ダンロップのDIREZZAは、サーキットのスポーツ走行でラップタイム短縮を狙うタイヤだ。新しいDIREZZA ZⅡは、これまでより1秒速くなる、というのが謳い文句のストリートラジアルである。
トレッドパターンを見れば、すぐにサーキット用タイヤということが理解できるだろう。縦方向にも横方向にも強いグリップを発揮しそうな、しっかりとしていかにも剛性が高そうなデザインである。もちろん一般道もそのまま走るから、センターには2本の太いグルーブを設けることによってハイドロプレーン現象を起きにくくしている。
これまでのZ1スタースペックと比べると、シー・ランド比のランドを2.5%アップして接地面積を拡大した。ゴムの摩擦力は接触面積に比例するから、接地面積が広いほどグリップは向上する。さらにショルダー部の横に貫通しているスリットや縦方向のグルーブを無くしたことで、パターン剛性は相当上がっているはずだ。これはサーキットで攻めた走りをしても、ブロックがよれることによりグリップ限界に達してしまうことを防いでくれるだろう。
サーキット走行用タイヤということで、おもしろい仕掛けがしてあった。センターリブ上に摩耗の目安になる3種類の凹みを周上に4カ所設けてある。この3種類の凹みはそれぞれ深さが異なる。一番浅いのは1.5mm、二番目は3.0mm、三番目は4.5mmである。
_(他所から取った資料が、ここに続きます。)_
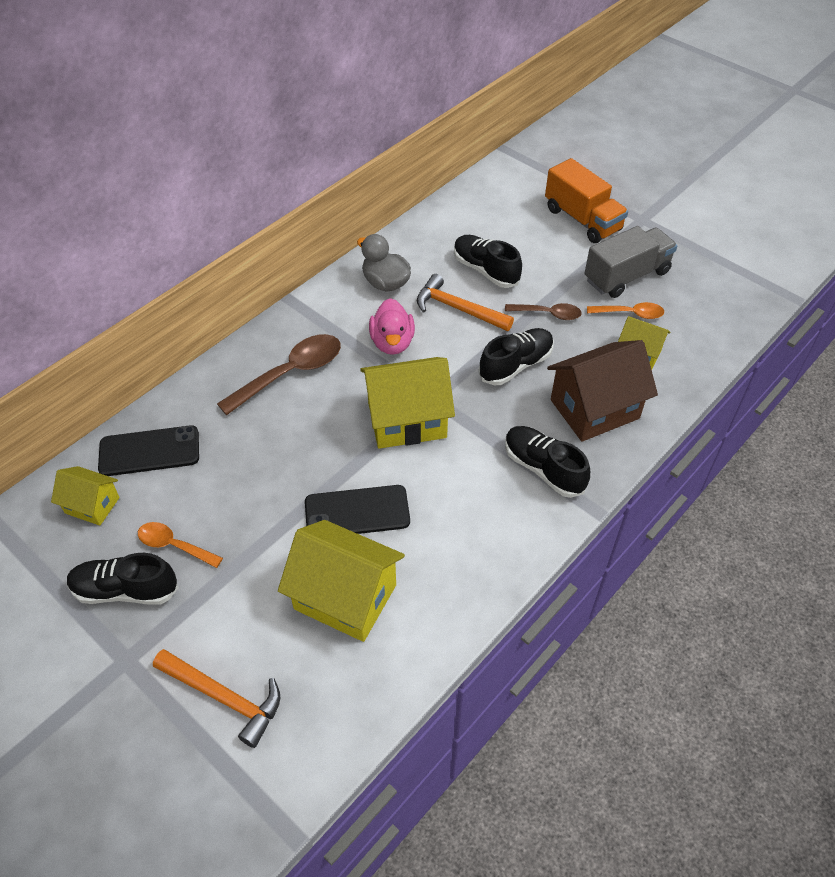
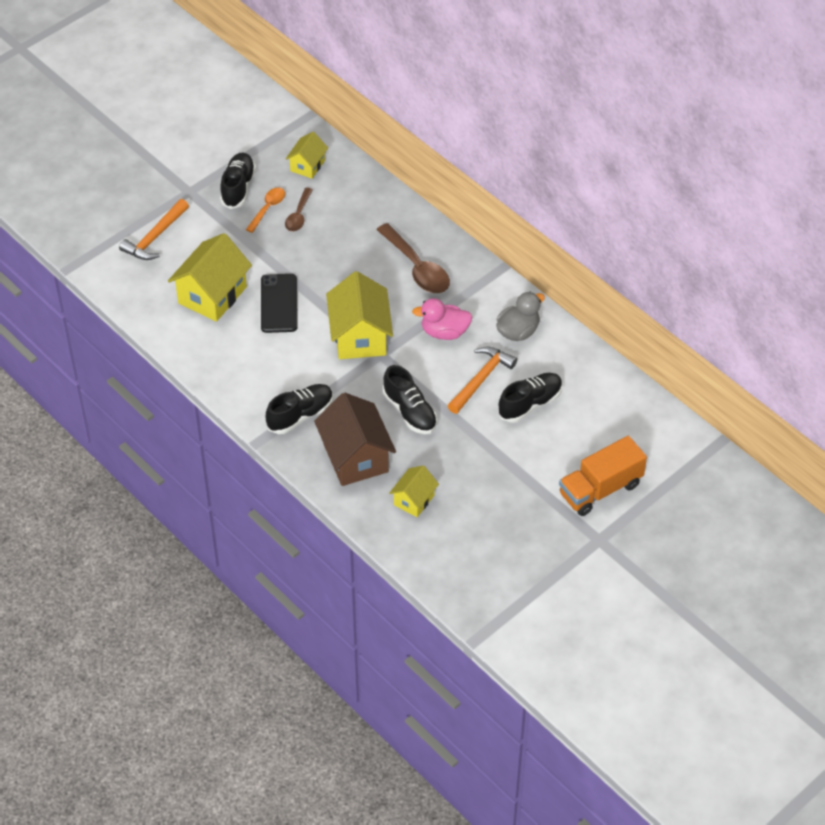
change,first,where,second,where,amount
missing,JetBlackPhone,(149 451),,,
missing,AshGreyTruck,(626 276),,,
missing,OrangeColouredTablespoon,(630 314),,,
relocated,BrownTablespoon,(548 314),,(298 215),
つまりこのタイヤの新品時の溝深さは約7mmというから、最初の一つが見えなくなったら、1.5mm減って残りは5.5mm。二個見えなくなったら3.0mm減って残り4.0mm。3個とも見えなくなったら4.5mm減って残りは2.5mmという目安になるだろう。車検が通らなくなる通常のウエアインジケーターが出た状態は、残りが1.6mmだから5.4mm減ったことになる。
通常この手のタイヤは少し摩耗した状態の方が、ブロック剛性が上がってグリップアップするから、この3種類の摩耗チェック用の凹みはサーキットでは重要な役目を果たすだろう。